The bacterium Neisseria meningitidis. Most cases of meningococcal disease are caused by serogroups A, B and C; less commonly, infection is caused by serogroups Y (emerging in the United States) and W-135 (particularly in Saudi Arabia and west Africa) and rarely by serogroup X (Africa, Europe, United States).
Transmission occurs by direct person-to-person contact and through respiratory droplets from the nose and pharynx of infected individuals, patients or asymptomatic carriers. Humans are the only reservoir.
Nature of the disease
Most infections do not cause clinical disease. Many infected people become asymptomatic carriers of the bacteria and serve as a reservoir and source of infection for others. In general, susceptibility to meningococcal disease decreases with age, although there is a small increase in risk in adolescents and young adults. Meningococcal meningitis has a sudden onset of intense headache, fever, nausea, vomiting, photophobia and stiff neck, plus various neurological signs. The disease is fatal in 5–10% of cases even with prompt antimicrobial treatment in good health care facilities; among individuals who survive, up to 20% have permanent neurological sequelae. Meningococcal septicaemia, in which there is rapid dissemination of bacteria in the bloodstream, is a less common form of meningococcal disease, characterized by circulatory collapse, haemorrhagic skin rash and high fatality rate.
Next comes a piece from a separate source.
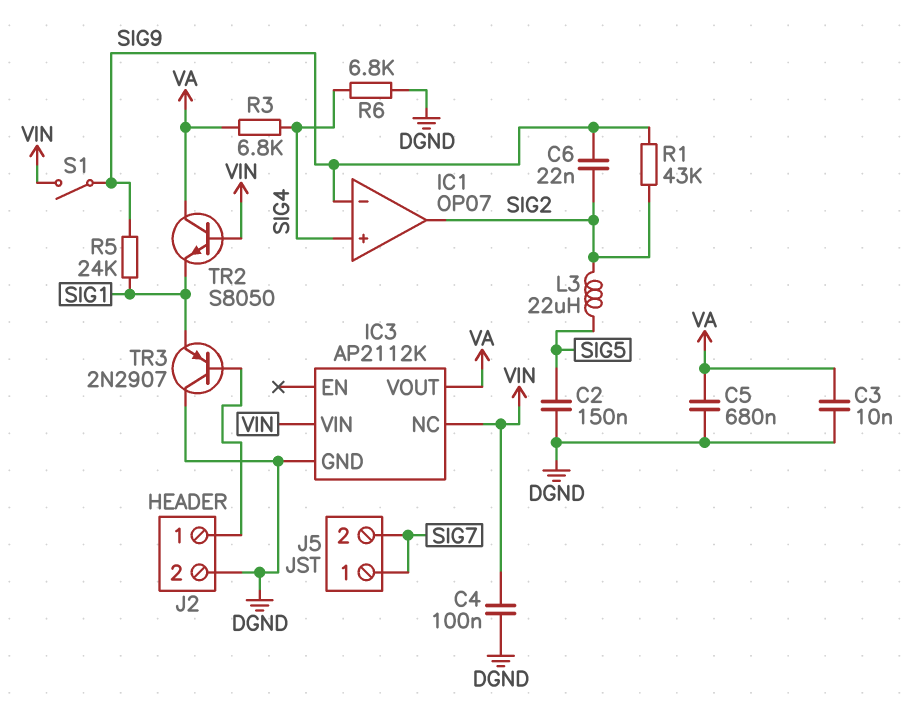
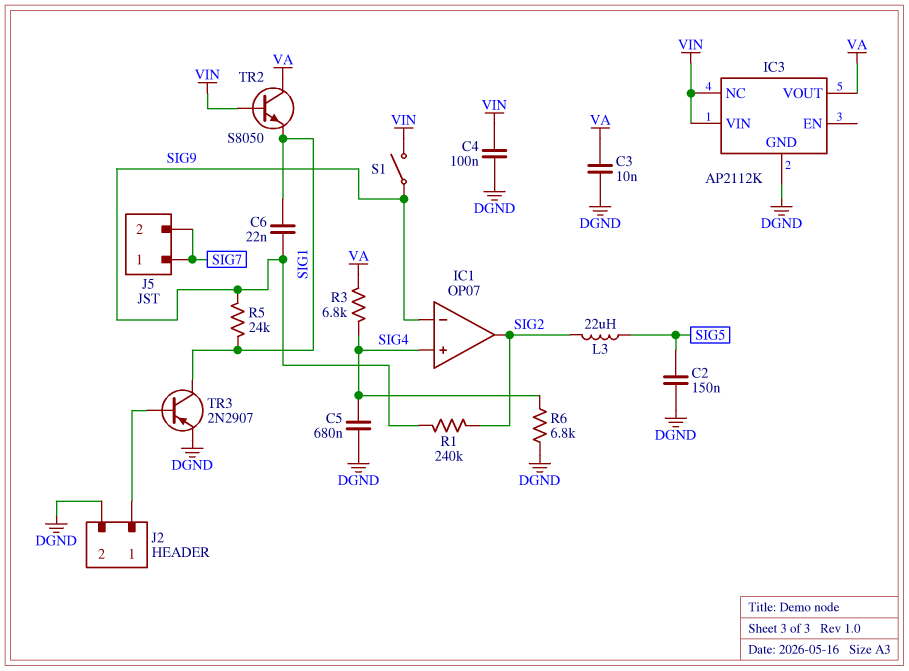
C5: 680nF (DGND, VA) -> 680nF (DGND, SIG4)
C6: 22nF (SIG2, SIG9) -> 22nF (SIG1, SIG9)
R1: 43k (SIG2, SIG9) -> 240k (SIG2, SIG9)
TR3: PNP 2N2907 (B J2/1, C DGND, E SIG1) -> PNP 2N2907 (B J2/1, C SIG1, E DGND)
Sporadic cases are found worldwide. In temperate zones, most cases occur in the winter months. Localized outbreaks occur in enclosed crowded spaces (e.g. dormitories, military barracks). In sub-Saharan Africa, in a zone stretching across the continent from Senegal to Ethiopia (the African “meningitis belt”), large outbreaks and epidemics take place during the dry season (November to June). Recent reports of group Y meningococcal disease in the United States, and outbreaks caused by serogroup W-135 strains in Saudi Arabia and sub-Saharan Africa, particularly Burkina Faso, suggest that these serogroups may be gaining in importance.
Risk for travellers
The risk of meningococcal disease in travellers is generally low. Those travelling to industrialized countries may be exposed to sporadic cases mostly of A, B or C. Outbreaks of meningococcal C disease occur in schools, colleges, military barracks and other places where large numbers of adolescents and young adults congregate.
Travellers to the sub-Saharan meningitis belt may be exposed to outbreaks, most commonly of serogroup A and serogroup W135 disease, with comparatively very high incidence rates during the dry season (December to June). Long-term travellers living in close contact with the indigenous population may be at greater risk of infection.
Pilgrims to Mecca are at particular risk. The tetravalent vaccine, (A, C, Y, W-135) is currently required by Saudi Arabia for pilgrims visiting Mecca for the Hajj (annual pilgrimage) or for the Umrah.
Avoid overcrowding in confined spaces. Following close contact with an individual suffering from meningococcal disease, medical advice should be sought regarding possible chemoprophylaxis.